Set within a rectangular wooden box, Cornell’s composition is a carefully constructed collection of images and objects that exhibit the artist’s signature mysterious complexity. The central image is that of a young Renaissance boy dressed in somber clothing. Lining the sides are eight smaller copies of the main image cropped at bust length and arranged four on a side. Below these, Cornell has arranged a picture of a small teal cube, a painted disc, a plastic ball, and a solitary metal jack. These items rest on a blue shelf above an empty space within the bottom portion of the box. The image of the boy is a black-and-white reproduction of a full-length Renaissance portrait by the artist Sofonisba Anguissola which depicts Massimiliano Stampa, the third Marchese di Soncino. The painting was shown at the Metropolitan Museum of Art in the 1920s, but given the title, it is probable that Cornell came upon this likeness in an October 1939 issue of Art News where the painting was mistakenly identified as a picture of Pietro de’ Medici, the youngest son of Cosimo de Medici. He was entranced by the Italian portrait and used the work a number of times in his Medici Slot Machines.

Arguably the most important body of work, Joseph Cornell’s Medici series evokes the spiritual truths felt by the artist, merging art, science and the natural world. Created during the 1940s and 1950s, the series combines the artistic patronage of the Medici family and their indelible influence on Renaissance art with the trinkets and toys of Cornell’s own childhood in Nyack, New York. The choice of royal blue is at once a nod to the aristocratic subject and the artist’s favorite color combination. Through the use of humble materials, Cornell enshrines childhood nostalgia behind a securely sealed glass, like a museum portrait preserved behind its glazing.
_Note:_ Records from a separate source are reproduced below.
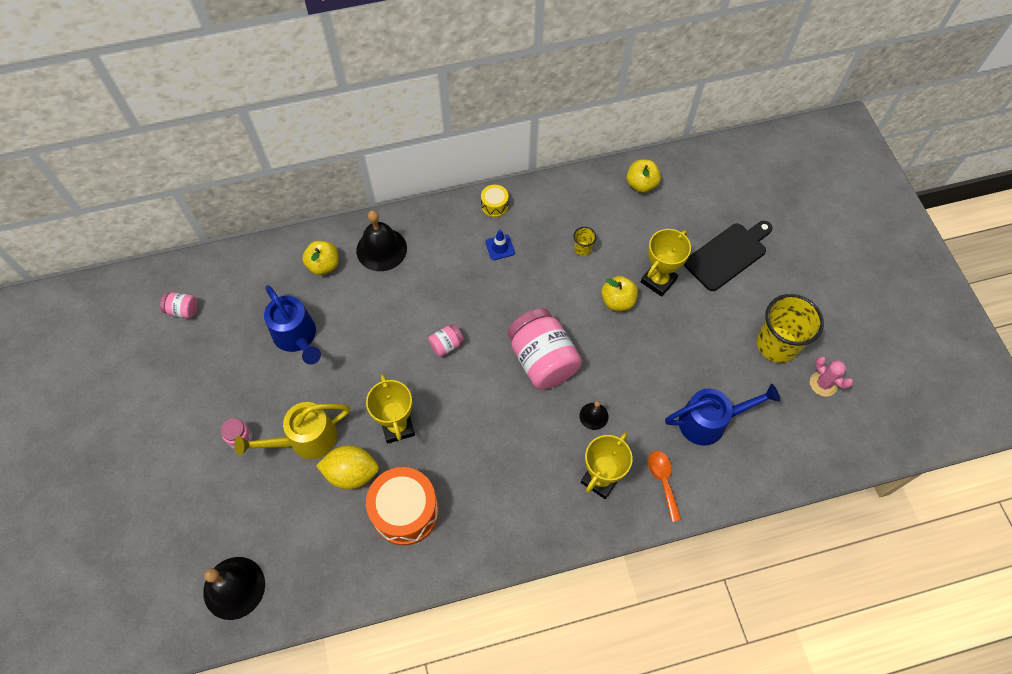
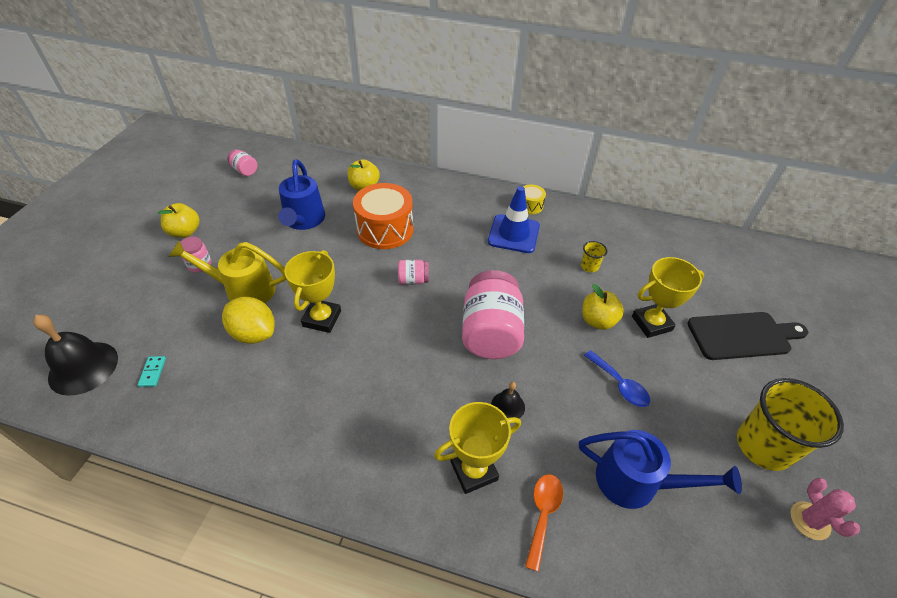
camera: 30 degrees right, 15 degrees down
(298, 555) = (153, 372): none -> turquoise domino
(381, 249) = (416, 195): black bell -> none
(405, 511) = (268, 389): orange drum -> orange drum (385, 229)
(500, 247) = (513, 234): blue traffic cone -> blue traffic cone, size x1.89
(641, 184) = (677, 244): yellow apple -> yellow apple (185, 232)
(662, 351) = (619, 385): none -> blue spoon

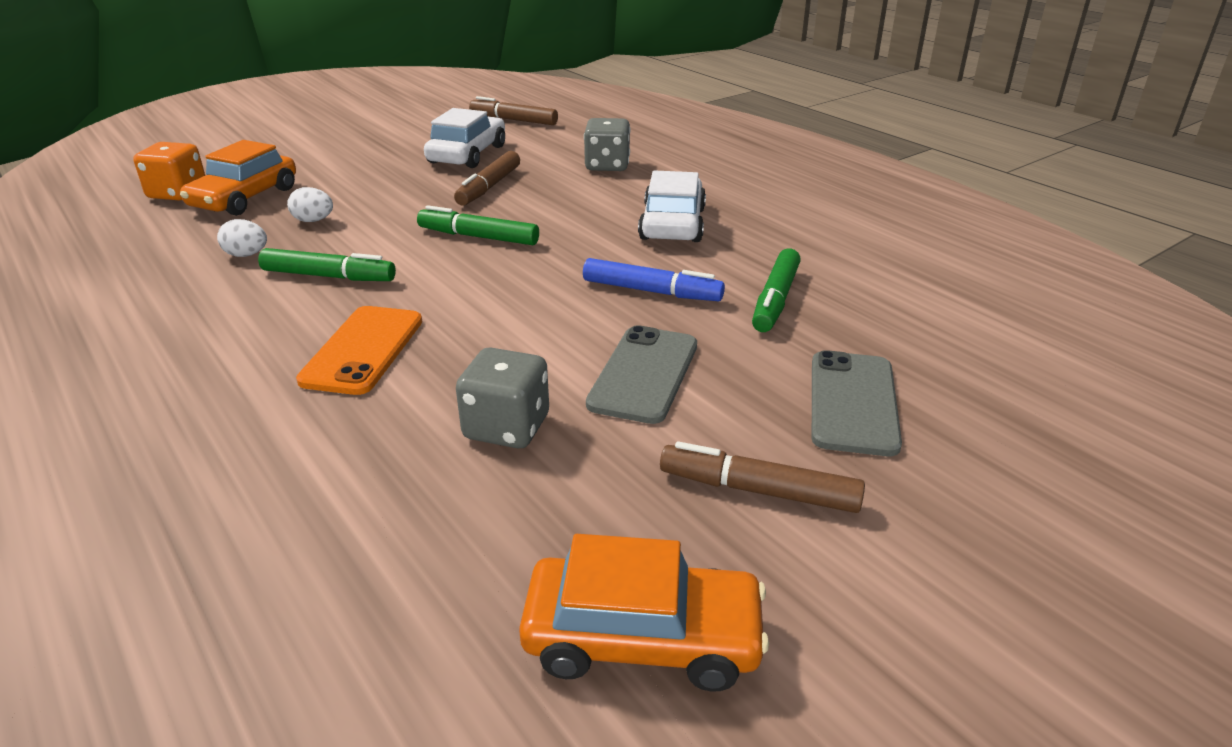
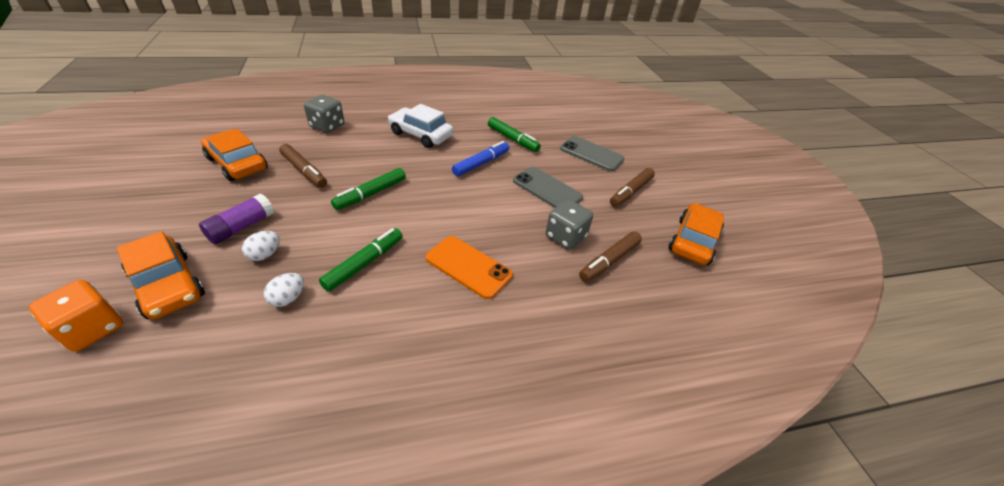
camera: 70 degrees left, 10 degrees up
(353, 195) = (242, 227): none -> purple glue stick
(467, 154) = (237, 163): white car -> orange car
(514, 120) = (203, 130): brown marker -> brown marker (609, 261)

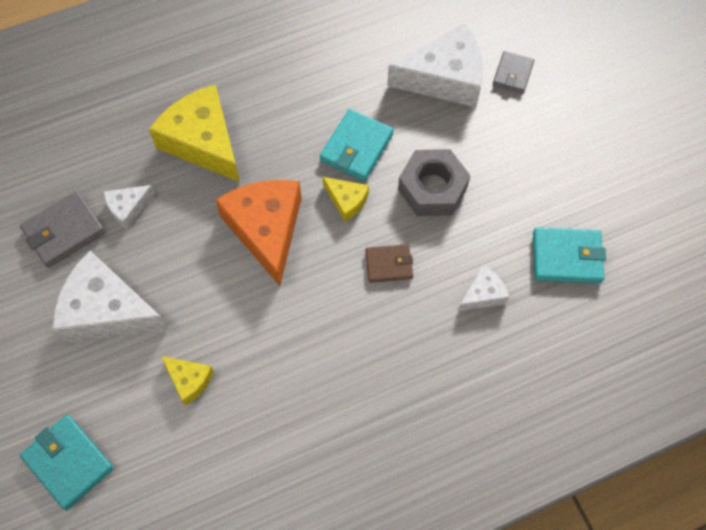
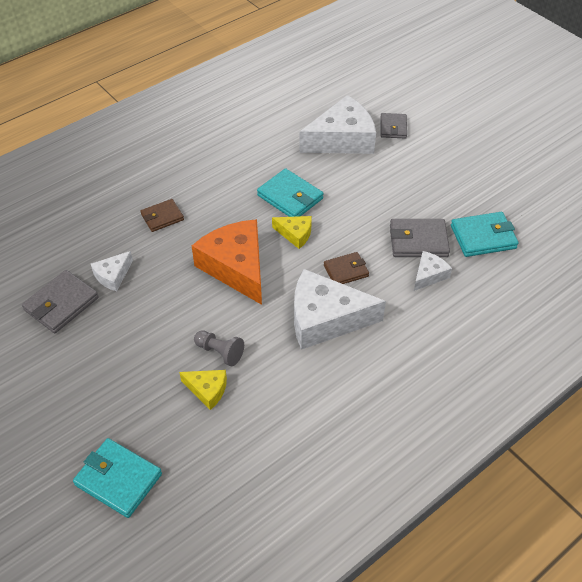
camera: 15 degrees left, 15 degrees down
(107, 311) = (117, 354): white cheese -> white cheese (325, 319)
(203, 142) = (162, 217): yellow cheese -> brown wallet
(216, 336) = (220, 352): none -> grey pawn
(356, 147) = (290, 197): turquoise wallet -> turquoise wallet turned 60 degrees counterclockwise
(432, 188) = (361, 212): grey nut -> none
(487, 244) = (418, 241): none -> grey wallet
Though his style and methods were largely his own, Cornell was consistently intrigued and inspired by many of the avant-garde artists working at home and abroad. Many of the leading European Surrealists, including Salvador Dalí, Max Ernst, and Joan Miró were exhibited for the first time in America at the Wadsworth Atheneum in 1931, and in 1932 these artists were again shown at Julien Levy Gallery in New York where Cornell saw them. Having struck up a relationship with the gallery the previous year, the artist was a frequent visitor and admirer of Levy’s programming. It is no surprise then that Cornell’s work took cues from the Surrealists, but he followed a different tact that borrowed from the assemblage methods of the Dadaists and leveraged nostalgia over eroticism. It is this interest in bringing together once beautiful objects and bits of the past that is highlighted in works like Untitled (Medici Prince Variant) and his other dioramic constructions.